Why it's so hard for me to get an idea and run with it I couldn't tell you. I can come up with ideas, and as noted earlier, they usually come to me at times when I'm too busy to ponder on them for too long. I don't have time to quickly make an outline or begin developing a notion. Then when I see my topics later on, I'm usually much too brain dead to take the topic(s) and nurture them into an interesting post.

I do want to continue my extremely amateurish career as a blogger/writer. And I do want to be successful at it. My motivation has (momentarily, I hope) drained away. Coming home tired from work, and temporarily being the sole care-giver to the kids (as well as being the sole everything else), has really started taking its toll on me. And not to mention, but this is usually the time of year, after the Christmas tree and decorations are taken down, I start noticing how hum-drum my home looks. I begin pondering what it would look like with this changed or that changed, or this room rearranged, or a new one of those.... I've mentally begun my Spring cleaning list and can't seem to break free long enough to set my butt down and concentrate for 30 measly minutes.

It's a vicious cycle. Every year I plan to clean until I'm happy with what I have... but that means getting rid of so much stuff (like half of everything in the house). I intend to have the biggest and best and most well-organized garage sale ever.... said garage sale never seems to come to fruition. I intend to have my office cleaned up and organized so that when any and all W-2's and 1099's arrive in the mail I will be able to easily complete my income taxes and have them submitted to the IRS by the second week of February. I also intend to start planning a few extra items this year. For example, getting the house and back yard in ship-shape for my first-born's high school graduation party. Also, aforementioned first-born's Senior prom.

And there's just so, so much more...

But even so, I realize that these are things that almost everyone needs to deal with. And while I, quite normally, am feeling slightly incredibly overwhelmed by all of this, I'm willing to go back to that quiet space mentally prepared for myself a little over a year ago. That precious space where I am all alone (with the aide of some really good earbuds) and I can squeeze in a productive half-hour of writing time.

So I suppose it just boils down to getting reacquainted with my own goals: not the goals of my children, not the goals of the home - but my own personal goals. Hoping the kids won't kill each other when you shut the door and lock it, turn the music up really loud to drown out the arguing and say through the door: "Mom will be out in a little while."

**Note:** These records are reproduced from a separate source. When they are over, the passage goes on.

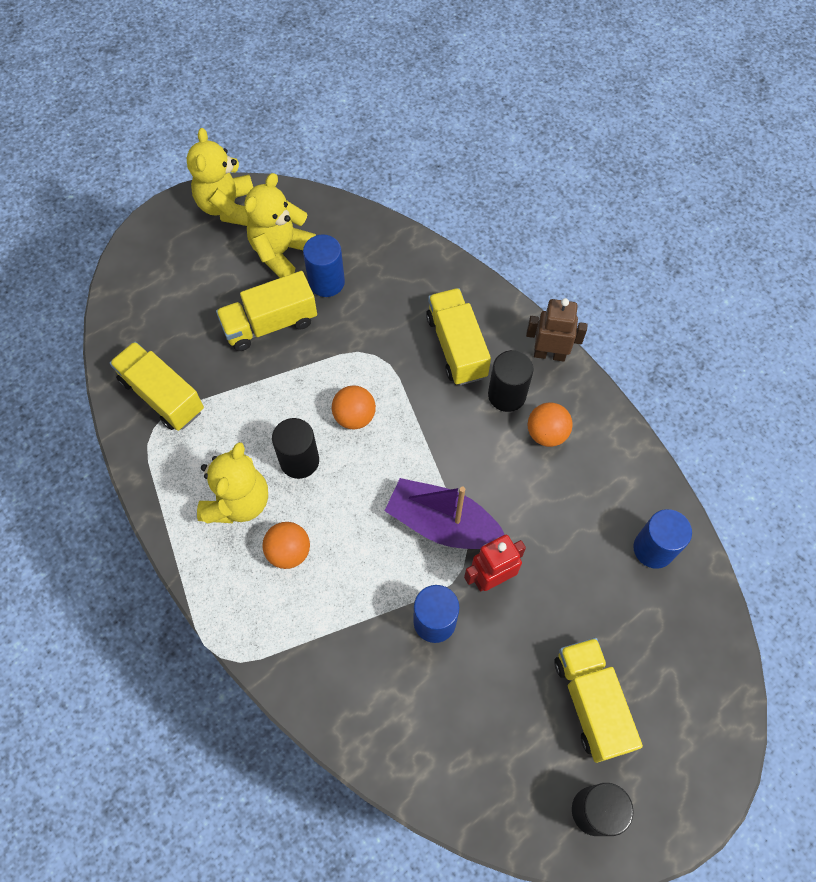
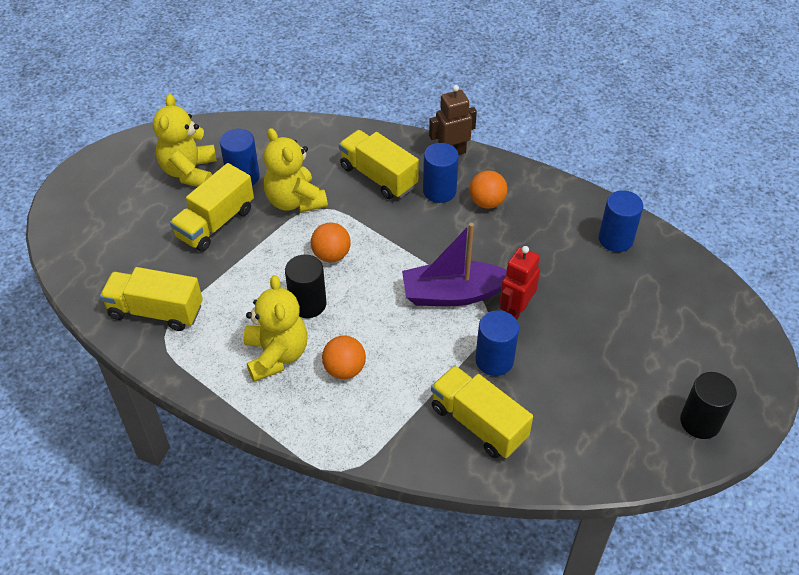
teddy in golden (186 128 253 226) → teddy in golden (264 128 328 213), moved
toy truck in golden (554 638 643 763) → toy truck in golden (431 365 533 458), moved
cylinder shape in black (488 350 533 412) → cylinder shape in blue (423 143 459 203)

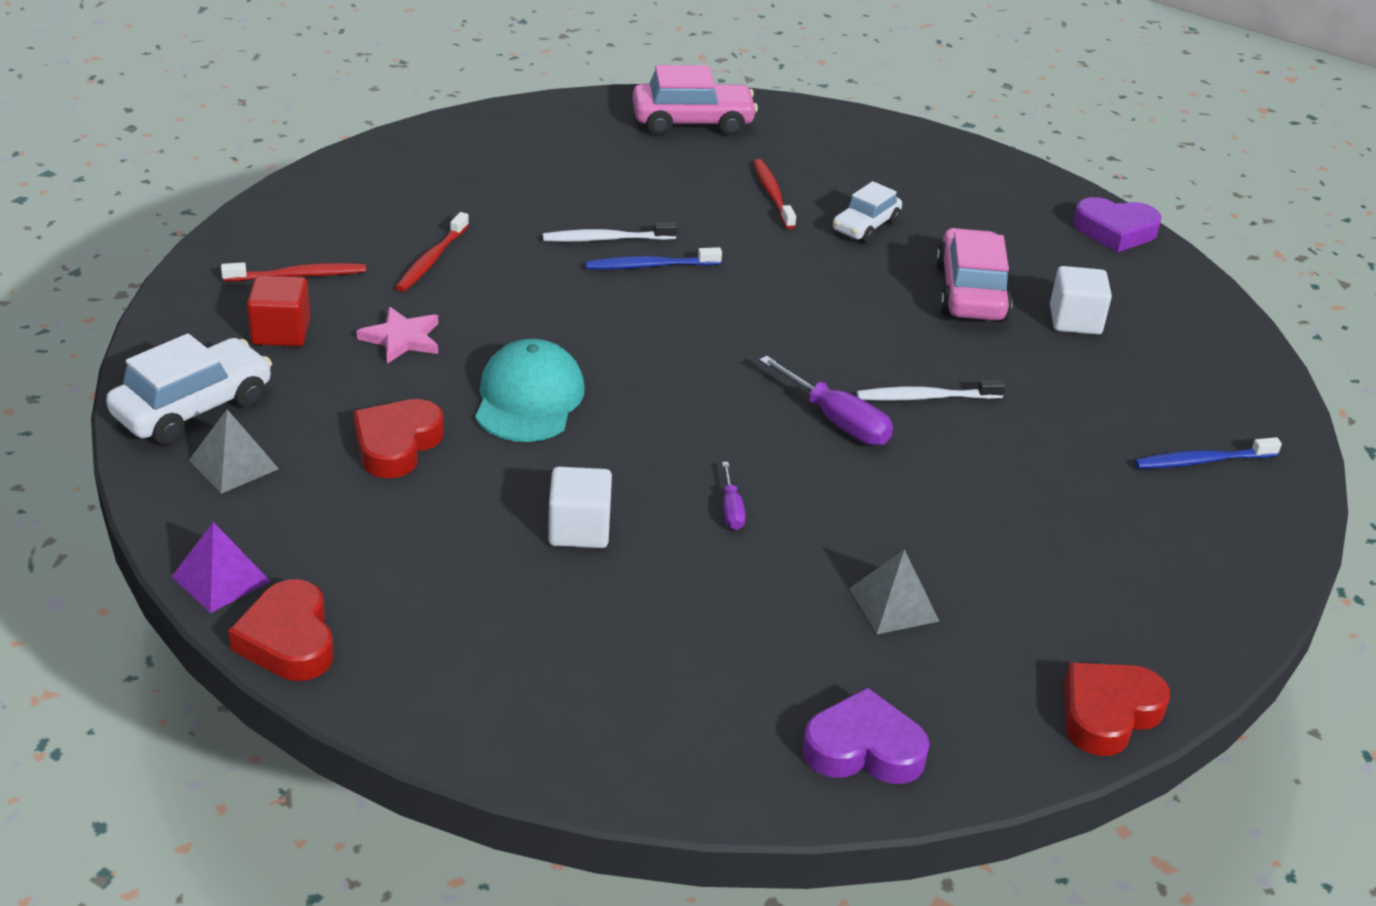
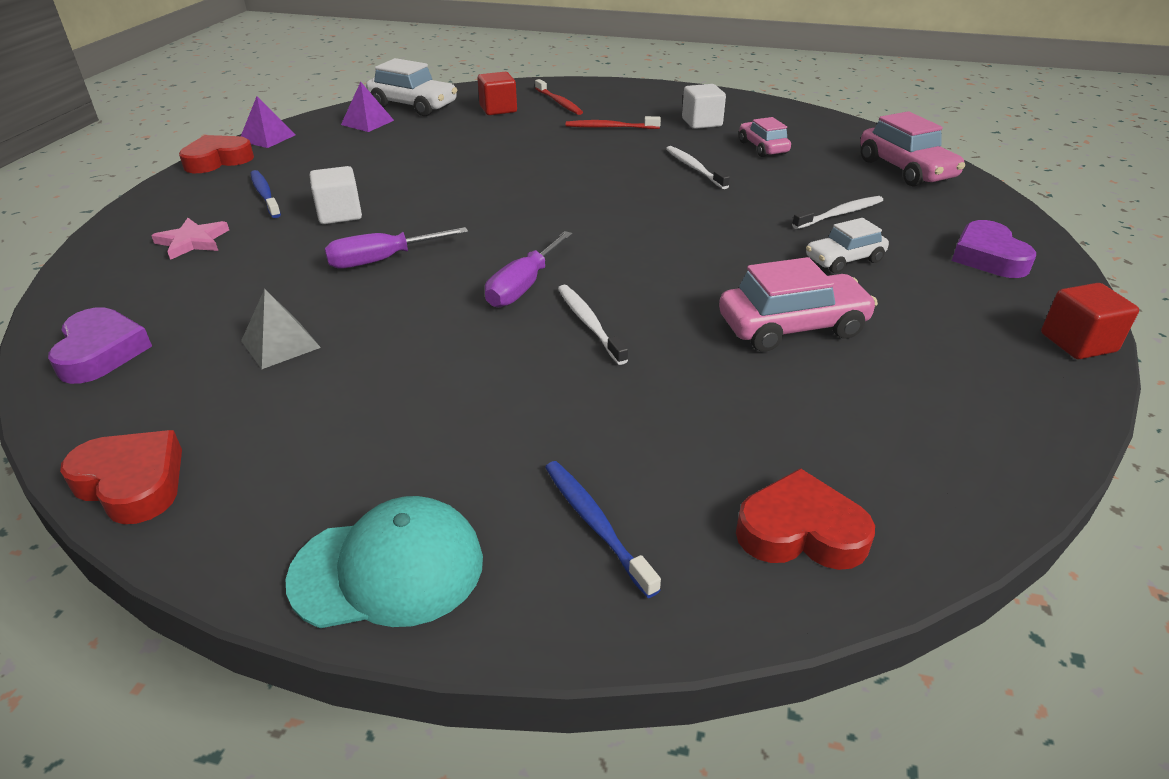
- → toy car in rosy (739 117 791 157)
- → solid cube in scarlet (1041 283 1139 359)
love heart in scarlet (353 399 444 478) → love heart in scarlet (736 468 875 570), moved
star in rosy (357 307 438 364) → star in rosy (151 218 229 260), moved
peaked cap in teal (475 339 585 442) → peaked cap in teal (286 496 483 628), moved
dental brush in blue (586 247 722 270) → dental brush in blue (250 170 281 218), moved
solid cube in snow-white (1050 266 1112 335) → solid cube in snow-white (682 84 726 129), moved
love heart in royal purple (1073 197 1162 252) → love heart in royal purple (952 220 1036 278), moved
pyramid in grey (189 409 279 494) → pyramid in royal purple (341 82 394 132)
dental brush in scarlet (753 159 796 229) → dental brush in snow-white (792 196 883 229)
toy car in snow-white (833 181 902 243) → toy car in snow-white (806 218 889 273), 45 degrees counterclockwise
screwdriver in royal purple (722 462 746 530) → screwdriver in royal purple (325 227 468 269), x1.83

You know they won't listen. You know there will probably be another broken or banged up something in the house. And you know that you're probably, as we speak, sprouting three more silver hairs (Lord knows I have). So I think the most important thing I can tell myself right now, is that it's okay to take time out for myself. That ever so precious me-time will be good for everyone in the house. Maybe, with some quiet time, my SHG (silver hair growth) will slow to a minimal pace. I'll let you know how that goes wink!).

Just for right now, I need to keep on keepin' on.